The 2020 Missouri gubernatorial election was held on November 3, 2020, to elect the governor of Missouri, concurrently with the 2020 U.S. presidential election, as well as elections to the United States Senate, elections to the United States House of Representatives, and various state and local elections. Incumbent Republican governor Mike Parson ran for and was elected to a full term in office. Parson was elected as lieutenant governor in 2016 but became governor on June 1, 2018, after incumbent Eric Greitens resigned under threat of impeachment by the state legislature.

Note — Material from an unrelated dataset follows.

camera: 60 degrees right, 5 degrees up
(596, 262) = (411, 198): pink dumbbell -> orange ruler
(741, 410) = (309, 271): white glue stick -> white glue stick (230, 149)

Parson declared his bid for a full term on September 8, 2019. State Auditor Nicole Galloway, Missouri's only Democratic statewide officer and only female statewide officer, was the Democratic nominee and if elected, would have become Missouri's first female governor.

In October 2020, The Washington Post identified this state election as one of eight whose outcomes could affect partisan balance during post-census redistricting.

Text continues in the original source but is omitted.